To be completely honest, the guns in schools rhetoric is ridiculous. First of all, the number of instances of gun crime in schools during school days is minuscule. Yes, any crime that takes the life of school children and staff is unacceptable. No question. But arming teachers is a silly idea. Most people recognize that the problems that lead to violence of any kind cannot be addressed by arming teachers or by infringing on the Second Amendment. It’s a talking point. It’s emotional. It’s hot air, and nothing more. Tell me something else. Talk to me about teacher voice, assessment, preparing students for life beyond school. Crickets.

Common Core? First of all, I’ve actually read the standards, whereas most politicians have not. The standards are not the problem. They are broad and reasonably generic. Additionally, CCSS (Common Core State Standards) are being replaced. So there’s that. Talk to me about empowering teachers to be creative in their pedagogy or about upholding the value of public schools. Again, mostly crickets. Chirp. Chirp.

I had one nominally encouraging conversation with a volunteer in the Republican booth who was horrified when I told her I have written to the gubernatorial candidates about education and have received nothing in return–from any of them in any party. She took my name and email and said she would talk to the candidate she supports personally. They also invited me to a luncheon next month where I might be able to address candidates myself.
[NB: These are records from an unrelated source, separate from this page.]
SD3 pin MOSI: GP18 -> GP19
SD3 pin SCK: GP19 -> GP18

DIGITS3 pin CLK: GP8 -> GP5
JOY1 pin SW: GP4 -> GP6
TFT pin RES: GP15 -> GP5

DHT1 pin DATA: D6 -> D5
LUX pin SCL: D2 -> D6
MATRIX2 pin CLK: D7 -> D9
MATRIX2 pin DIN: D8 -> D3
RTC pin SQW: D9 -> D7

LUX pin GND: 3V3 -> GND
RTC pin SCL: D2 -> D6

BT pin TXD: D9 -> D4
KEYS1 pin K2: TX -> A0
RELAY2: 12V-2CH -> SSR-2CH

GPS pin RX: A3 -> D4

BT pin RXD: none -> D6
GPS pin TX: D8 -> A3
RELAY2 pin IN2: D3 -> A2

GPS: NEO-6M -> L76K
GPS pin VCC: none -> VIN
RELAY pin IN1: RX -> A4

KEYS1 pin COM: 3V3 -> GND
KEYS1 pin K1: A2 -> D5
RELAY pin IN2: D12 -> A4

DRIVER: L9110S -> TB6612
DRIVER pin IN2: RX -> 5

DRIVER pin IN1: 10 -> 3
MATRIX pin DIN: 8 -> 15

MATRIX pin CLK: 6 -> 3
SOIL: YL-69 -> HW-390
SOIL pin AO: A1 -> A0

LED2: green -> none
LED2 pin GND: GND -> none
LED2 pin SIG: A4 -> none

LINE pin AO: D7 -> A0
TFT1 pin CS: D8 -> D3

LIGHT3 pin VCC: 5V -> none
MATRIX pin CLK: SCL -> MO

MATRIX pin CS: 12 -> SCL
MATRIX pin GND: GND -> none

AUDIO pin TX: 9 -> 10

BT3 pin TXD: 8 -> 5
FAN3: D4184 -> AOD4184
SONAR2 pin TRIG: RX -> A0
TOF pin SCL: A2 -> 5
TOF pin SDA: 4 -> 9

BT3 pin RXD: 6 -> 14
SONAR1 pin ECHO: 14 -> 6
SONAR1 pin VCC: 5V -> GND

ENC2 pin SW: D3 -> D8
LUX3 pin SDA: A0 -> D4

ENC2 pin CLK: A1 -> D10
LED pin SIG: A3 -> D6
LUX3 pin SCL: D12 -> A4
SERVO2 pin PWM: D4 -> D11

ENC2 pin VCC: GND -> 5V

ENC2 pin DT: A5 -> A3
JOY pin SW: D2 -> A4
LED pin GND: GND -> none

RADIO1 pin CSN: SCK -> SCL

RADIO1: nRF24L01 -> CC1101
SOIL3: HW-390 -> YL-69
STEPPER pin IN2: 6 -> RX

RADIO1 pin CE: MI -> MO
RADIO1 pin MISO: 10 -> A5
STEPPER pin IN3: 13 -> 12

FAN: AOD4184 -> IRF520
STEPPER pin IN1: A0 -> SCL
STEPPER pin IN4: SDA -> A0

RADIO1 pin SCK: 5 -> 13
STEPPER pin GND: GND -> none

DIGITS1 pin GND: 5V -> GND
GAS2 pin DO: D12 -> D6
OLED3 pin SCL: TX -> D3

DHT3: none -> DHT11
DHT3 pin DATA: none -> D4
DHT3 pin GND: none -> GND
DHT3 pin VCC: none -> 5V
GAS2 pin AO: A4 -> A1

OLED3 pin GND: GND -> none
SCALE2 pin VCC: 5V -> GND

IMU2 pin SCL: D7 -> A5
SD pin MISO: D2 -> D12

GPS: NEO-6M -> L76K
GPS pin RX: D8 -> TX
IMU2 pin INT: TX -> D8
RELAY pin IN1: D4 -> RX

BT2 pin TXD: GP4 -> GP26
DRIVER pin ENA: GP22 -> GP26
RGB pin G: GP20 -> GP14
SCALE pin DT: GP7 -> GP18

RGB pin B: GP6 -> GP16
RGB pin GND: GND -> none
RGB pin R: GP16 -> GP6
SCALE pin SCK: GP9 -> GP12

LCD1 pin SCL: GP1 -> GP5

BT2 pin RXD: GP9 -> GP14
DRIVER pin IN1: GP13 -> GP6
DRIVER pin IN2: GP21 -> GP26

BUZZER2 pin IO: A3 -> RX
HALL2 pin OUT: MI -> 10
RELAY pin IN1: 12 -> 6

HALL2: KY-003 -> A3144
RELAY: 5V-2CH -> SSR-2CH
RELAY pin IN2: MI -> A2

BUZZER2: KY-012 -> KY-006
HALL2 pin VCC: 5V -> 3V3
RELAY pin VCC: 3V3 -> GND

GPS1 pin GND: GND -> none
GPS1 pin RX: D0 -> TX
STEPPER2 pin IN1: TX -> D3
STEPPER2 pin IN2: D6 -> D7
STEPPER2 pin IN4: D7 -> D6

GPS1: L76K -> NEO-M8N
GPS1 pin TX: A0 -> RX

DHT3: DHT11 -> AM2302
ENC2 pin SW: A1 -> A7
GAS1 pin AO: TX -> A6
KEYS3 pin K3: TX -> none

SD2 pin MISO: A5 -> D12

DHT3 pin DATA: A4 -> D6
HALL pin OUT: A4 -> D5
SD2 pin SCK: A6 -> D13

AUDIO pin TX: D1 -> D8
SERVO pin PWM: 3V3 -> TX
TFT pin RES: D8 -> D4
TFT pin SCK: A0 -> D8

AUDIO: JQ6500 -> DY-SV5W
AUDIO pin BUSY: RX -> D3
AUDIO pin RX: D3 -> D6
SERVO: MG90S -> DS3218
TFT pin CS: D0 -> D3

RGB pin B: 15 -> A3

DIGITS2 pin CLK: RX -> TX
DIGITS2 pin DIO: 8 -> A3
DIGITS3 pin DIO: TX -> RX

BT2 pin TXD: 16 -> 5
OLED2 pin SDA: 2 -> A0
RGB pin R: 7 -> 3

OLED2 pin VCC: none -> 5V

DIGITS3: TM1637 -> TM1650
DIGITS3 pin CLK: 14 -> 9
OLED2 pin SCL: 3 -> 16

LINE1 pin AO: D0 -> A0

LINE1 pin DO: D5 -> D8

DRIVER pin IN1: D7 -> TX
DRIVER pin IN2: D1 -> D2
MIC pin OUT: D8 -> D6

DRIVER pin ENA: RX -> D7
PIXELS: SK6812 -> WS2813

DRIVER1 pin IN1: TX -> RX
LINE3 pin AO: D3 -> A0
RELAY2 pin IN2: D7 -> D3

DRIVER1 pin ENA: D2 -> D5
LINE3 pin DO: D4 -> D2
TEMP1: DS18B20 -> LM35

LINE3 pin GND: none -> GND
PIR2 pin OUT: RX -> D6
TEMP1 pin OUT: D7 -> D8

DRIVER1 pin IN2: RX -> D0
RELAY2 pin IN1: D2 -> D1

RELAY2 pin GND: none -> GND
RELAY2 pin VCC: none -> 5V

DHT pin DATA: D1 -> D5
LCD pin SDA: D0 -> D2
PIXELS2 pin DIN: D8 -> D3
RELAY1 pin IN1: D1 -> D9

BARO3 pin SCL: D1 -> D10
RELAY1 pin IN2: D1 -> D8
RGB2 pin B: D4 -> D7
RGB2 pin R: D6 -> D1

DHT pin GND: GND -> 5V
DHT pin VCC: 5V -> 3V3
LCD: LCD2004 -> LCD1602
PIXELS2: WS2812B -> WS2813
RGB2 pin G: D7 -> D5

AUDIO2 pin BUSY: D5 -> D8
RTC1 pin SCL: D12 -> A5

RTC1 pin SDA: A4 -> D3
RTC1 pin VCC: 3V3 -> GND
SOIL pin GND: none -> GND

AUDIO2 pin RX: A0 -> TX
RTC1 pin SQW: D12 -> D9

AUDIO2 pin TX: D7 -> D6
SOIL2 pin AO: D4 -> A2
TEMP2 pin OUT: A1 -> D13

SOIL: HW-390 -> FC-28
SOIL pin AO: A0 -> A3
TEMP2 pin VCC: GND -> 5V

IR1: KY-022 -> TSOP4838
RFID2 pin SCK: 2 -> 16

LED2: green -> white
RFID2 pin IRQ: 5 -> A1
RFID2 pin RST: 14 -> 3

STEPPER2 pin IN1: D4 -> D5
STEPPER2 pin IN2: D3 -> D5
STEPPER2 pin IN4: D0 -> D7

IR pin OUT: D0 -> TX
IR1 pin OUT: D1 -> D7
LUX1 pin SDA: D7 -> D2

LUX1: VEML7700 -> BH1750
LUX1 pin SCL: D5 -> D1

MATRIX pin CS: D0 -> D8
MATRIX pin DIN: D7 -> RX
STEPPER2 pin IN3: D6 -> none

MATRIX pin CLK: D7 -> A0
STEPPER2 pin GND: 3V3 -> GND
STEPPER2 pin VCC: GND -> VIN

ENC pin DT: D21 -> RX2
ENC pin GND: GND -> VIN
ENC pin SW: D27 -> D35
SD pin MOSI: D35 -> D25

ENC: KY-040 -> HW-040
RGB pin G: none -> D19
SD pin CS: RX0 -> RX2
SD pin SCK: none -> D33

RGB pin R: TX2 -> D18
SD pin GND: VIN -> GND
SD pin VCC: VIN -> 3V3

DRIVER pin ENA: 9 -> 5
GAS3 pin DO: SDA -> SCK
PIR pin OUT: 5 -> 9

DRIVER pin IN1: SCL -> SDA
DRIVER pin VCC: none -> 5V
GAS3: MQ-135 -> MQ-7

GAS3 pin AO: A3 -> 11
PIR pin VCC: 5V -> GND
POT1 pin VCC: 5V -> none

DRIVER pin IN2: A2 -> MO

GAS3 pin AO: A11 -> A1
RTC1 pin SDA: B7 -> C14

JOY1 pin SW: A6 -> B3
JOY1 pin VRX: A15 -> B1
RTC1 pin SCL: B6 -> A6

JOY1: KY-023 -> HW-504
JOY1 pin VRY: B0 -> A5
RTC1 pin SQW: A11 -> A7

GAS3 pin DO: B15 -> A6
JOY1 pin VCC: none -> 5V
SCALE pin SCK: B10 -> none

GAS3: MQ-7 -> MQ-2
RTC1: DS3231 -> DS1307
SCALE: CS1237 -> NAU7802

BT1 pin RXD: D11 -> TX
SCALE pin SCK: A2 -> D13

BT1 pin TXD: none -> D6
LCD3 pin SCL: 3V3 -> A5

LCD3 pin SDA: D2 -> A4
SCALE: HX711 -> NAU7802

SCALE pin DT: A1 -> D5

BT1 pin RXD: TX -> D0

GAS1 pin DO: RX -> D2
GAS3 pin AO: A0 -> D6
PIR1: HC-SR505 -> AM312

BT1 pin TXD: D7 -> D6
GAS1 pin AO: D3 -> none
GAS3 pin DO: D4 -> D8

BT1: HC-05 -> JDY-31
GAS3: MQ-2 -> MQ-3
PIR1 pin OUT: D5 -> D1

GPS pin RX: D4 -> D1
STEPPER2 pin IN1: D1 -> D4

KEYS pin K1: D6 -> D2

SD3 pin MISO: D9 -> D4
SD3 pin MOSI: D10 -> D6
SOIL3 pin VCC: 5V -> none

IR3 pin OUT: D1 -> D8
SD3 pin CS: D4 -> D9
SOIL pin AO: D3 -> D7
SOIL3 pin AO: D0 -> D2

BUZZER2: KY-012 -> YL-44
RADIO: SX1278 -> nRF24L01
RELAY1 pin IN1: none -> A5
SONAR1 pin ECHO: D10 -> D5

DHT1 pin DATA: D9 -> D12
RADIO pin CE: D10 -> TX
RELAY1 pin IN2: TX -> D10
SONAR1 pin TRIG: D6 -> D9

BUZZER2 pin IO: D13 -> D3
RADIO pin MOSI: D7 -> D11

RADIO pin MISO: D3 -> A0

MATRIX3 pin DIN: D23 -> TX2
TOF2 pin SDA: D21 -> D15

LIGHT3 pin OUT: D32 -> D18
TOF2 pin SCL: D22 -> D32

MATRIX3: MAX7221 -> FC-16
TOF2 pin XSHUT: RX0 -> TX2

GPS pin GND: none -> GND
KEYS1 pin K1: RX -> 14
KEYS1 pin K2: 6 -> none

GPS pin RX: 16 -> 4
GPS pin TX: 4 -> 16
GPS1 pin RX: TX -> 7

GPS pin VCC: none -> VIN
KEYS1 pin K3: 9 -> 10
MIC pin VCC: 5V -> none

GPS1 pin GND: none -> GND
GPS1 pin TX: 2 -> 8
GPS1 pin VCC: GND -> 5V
The highlight, however, was a delightful dialogue with Karín Sandiford, a moderate Democrat running fKarin-Sandiford20180505.jpgor House District 46. I’m not even in her district, but she was genuinely interested in what I had to say as an expert in teaching. She asked questions, followed up with enthusiasm, and asked for more information. She has four children in public schools and has seen first hand how testing affected her children. Her background is in computers, so when I talked about the quantification of education she knew exactly what I meant. When I shared with her the frustrations of teachers, professionals who are often not permitted to teach according to their strengths or their students’ needs, she was taken aback. In her own family, she has a child who overthinks the multiple choice tests (like I do) and she recognizes there is a need for multiple avenues of assessment, both qualitative and quantitative.

Karín is open to dialogue and compromise because she understands that is it through relationship building and collaboration that solutions to problems are built.  She is the kind of candidate for whom I could vote and with whom I could work. Would we agree on everything? Absolutely not. As I said before, I am more conservative than not. I prefer a small, local government, low taxes, and individual freedom to practice business according to one’s convictions. However, from what I could see today, of all the candidates and their representatives I saw today, Karín is someone I could support as a representative who understands the importance of listening,  the value of genuine concern, and the need for people to work together.

We need more like her on both sides of the aisle.